As a way of production, there’s just so much manipulation and staging going on in reality TV. The producers telling the characters what to say, how to say it. I think even if viewers outside the industry understand that there's a little of that going on, it was even more than I thought. It was feeding them lines: "Can you cry again? Can we get you doing that again? Can you take another drink of that champagne? Act a little more upset." Things that made me cringe. You get used to it after a while. When you see the show on TV, you realize why they have to do that so there's a dramatic moment right before the commercial. They [need to] have something for the teaser and the trailer. There [needs to be an] arc to the story emotionally.

"What I like about making a documentary is that I can keep filming until I get something real. I can just wait until I get tears naturally, because life is dramatic if you wait long enough."

Darius_mccollum_subway_stairs-off-the-rails"Off the Rails"

You can't really do that in a documentary. There’s a different standard. Audiences are less forgiving. If you watch a documentary and it looks really staged, or people have found out it's staged, you're going to lose credibility.

What I like about making a documentary is that I can keep filming until I get something real. I have don't have to say, "I have a deadline of Wednesday to deliver Episode 4, Season 3. We need some tears." I can just wait until I get tears naturally, because life is dramatic if you wait long enough.

NFS: Off the Rails is your first feature doc, right?

Irving:  Yeah. I haven't even been to a film festival in my life.
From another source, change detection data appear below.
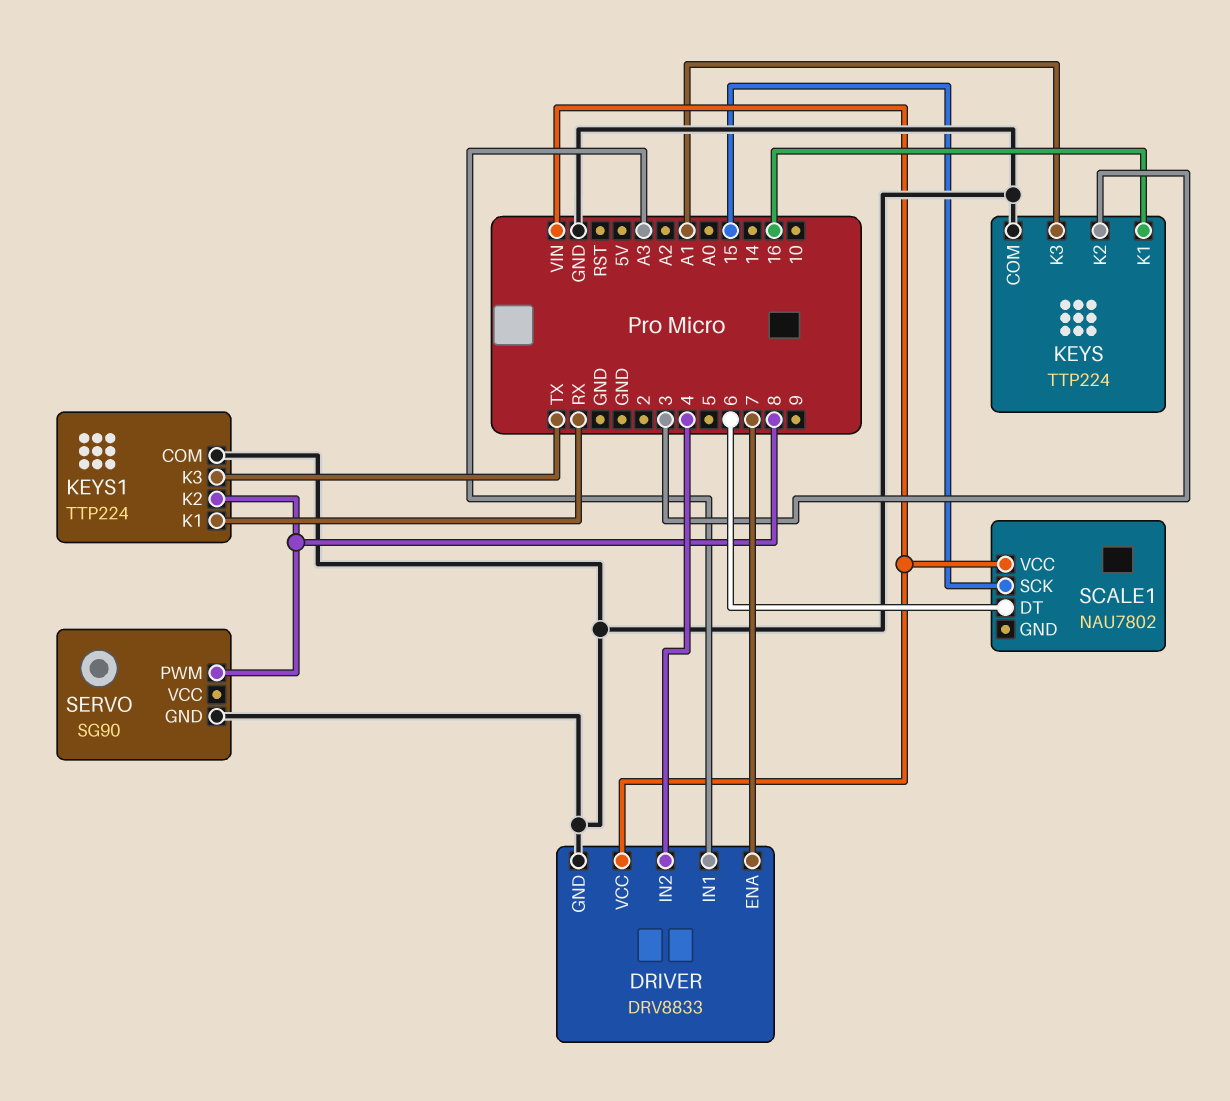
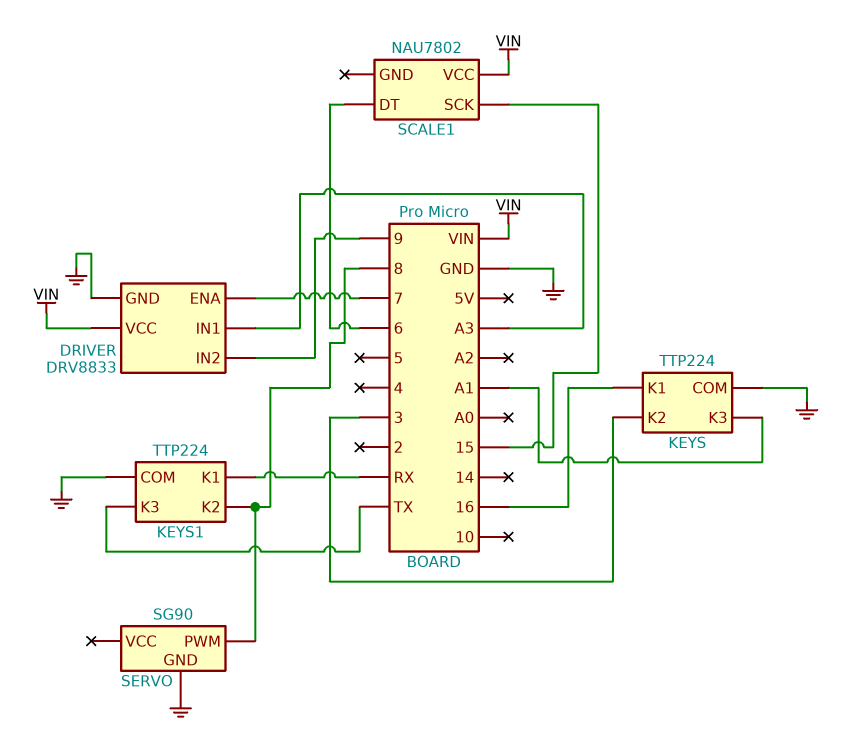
DRIVER pin IN2: 4 -> 9

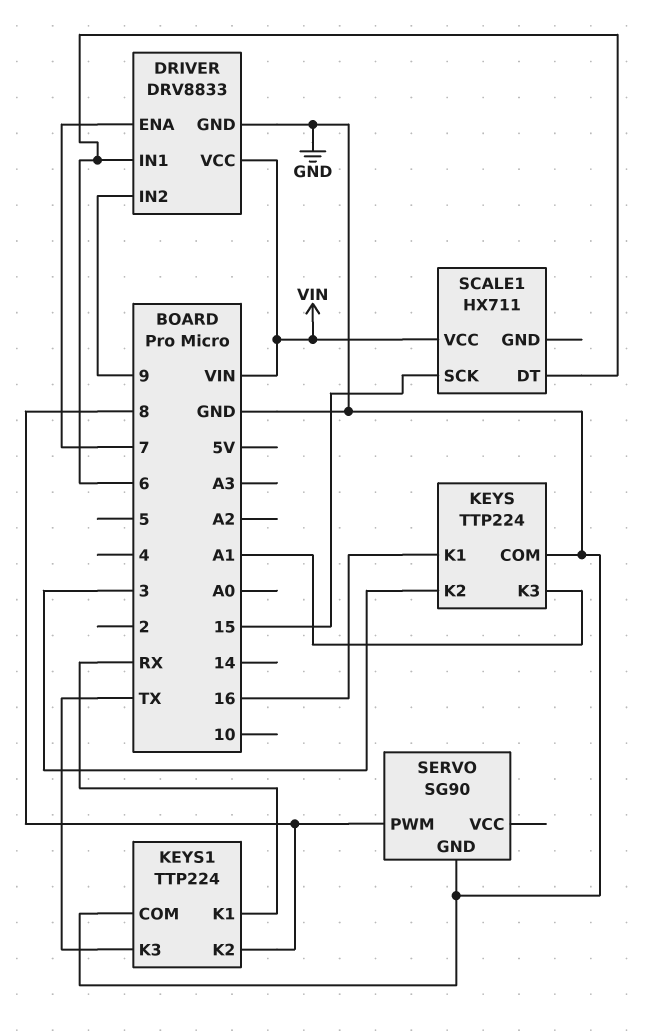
DRIVER pin IN1: A3 -> 6
SCALE1: NAU7802 -> HX711

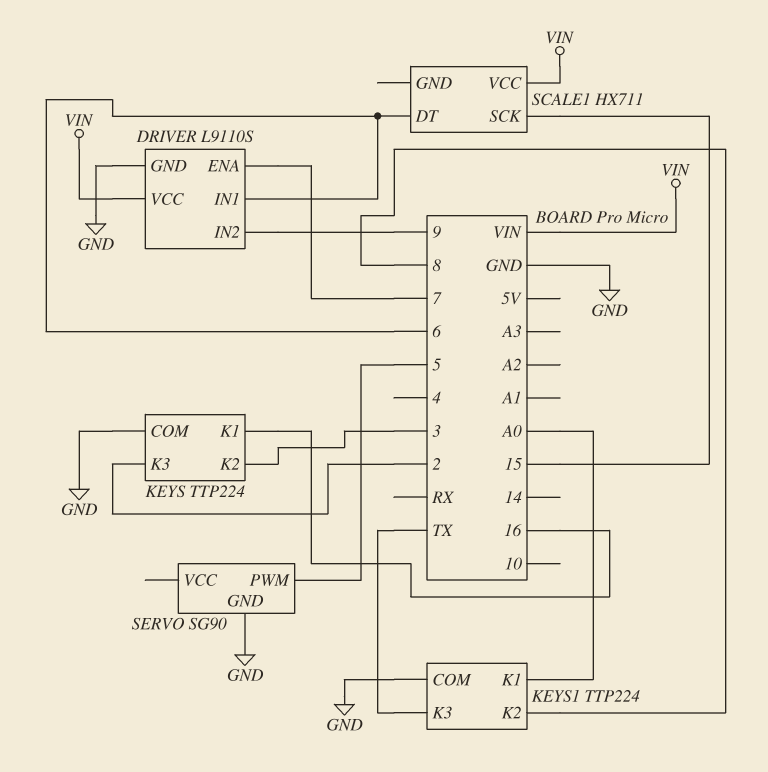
DRIVER: DRV8833 -> L9110S
KEYS pin K3: A1 -> 2
KEYS1 pin K1: RX -> A0
SERVO pin PWM: 8 -> 5

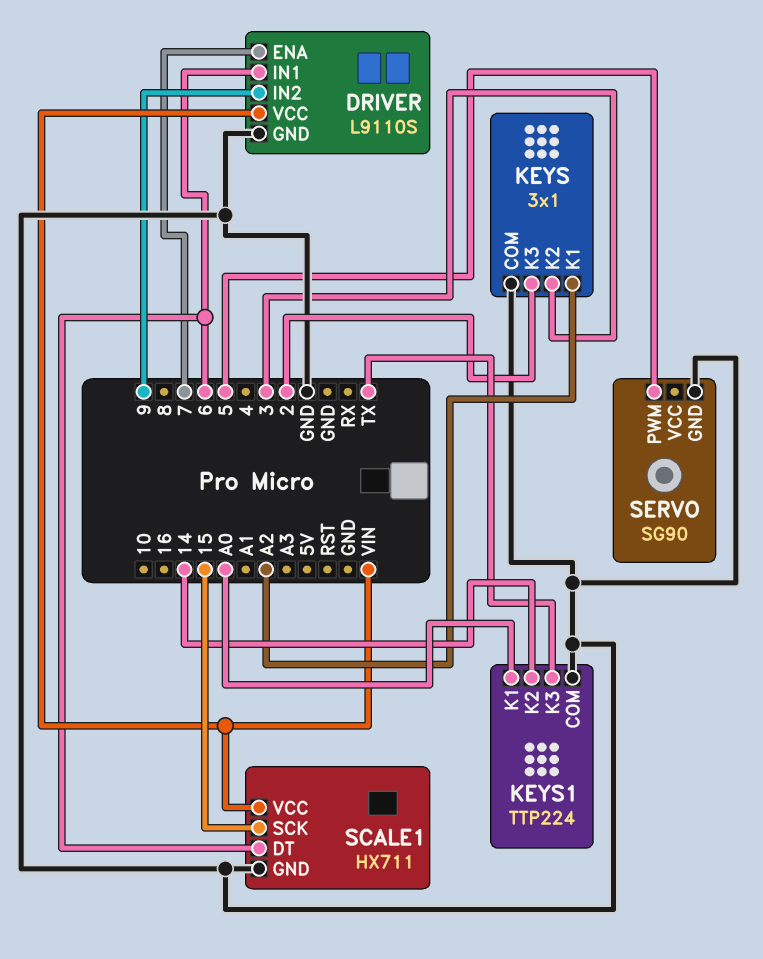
KEYS: TTP224 -> 3x1
KEYS pin K1: 16 -> A2
KEYS1 pin K2: 8 -> 14
SCALE1 pin GND: none -> GND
NFS: Wow! You’re in for a treat. Do you have any advice for others who are even earlier in their filmmaking process?

Irving:I would say to filmmakers: as great as it is to delegate and specialize in things, you just want to learn as much as you can about everything so that you don't need as much money and you don't have to wait on other people to get things done for you.

"In my eight years of living in LA and working in the industry, I can't remember a single time when anyone ever referenced a film journal article. 'Did you see that piece about neo-realism and post-structuralism by Professor So-And-So?' It never happens."

I used to be a film scholar. I knew very little about filmmaking itself. Now, I'm actually making films. When I was a PhD student, we were kind of snobs. We thought filmmakers were like plumbers. They plug in lights and they write scripts and they carry heavy bags, but they're not really smart. Now I've done a complete 180. Now I see film scholars to be so irrelevant to the film industry.

In my eight years of living in LA and working in the industry, I can't remember a single time when anyone ever referenced a film journal article. "Did you see that piece about neo-realism and post-structuralism by Professor So-And-So?" It never happens.

My main point is that I'm in this position now where actually I've become an expert in a lot of the technical stuff of cinematography and editing; I know a lot about lenses and cameras and sensors. I have been able to do pretty much every step of the filmmaking process myself. I didn't have to hire a producer or an editor or any of these people, at least at the beginning. The more you know and can do yourself, the less you have to compromise with someone else's vision or go through the frustration of translating your vision to them.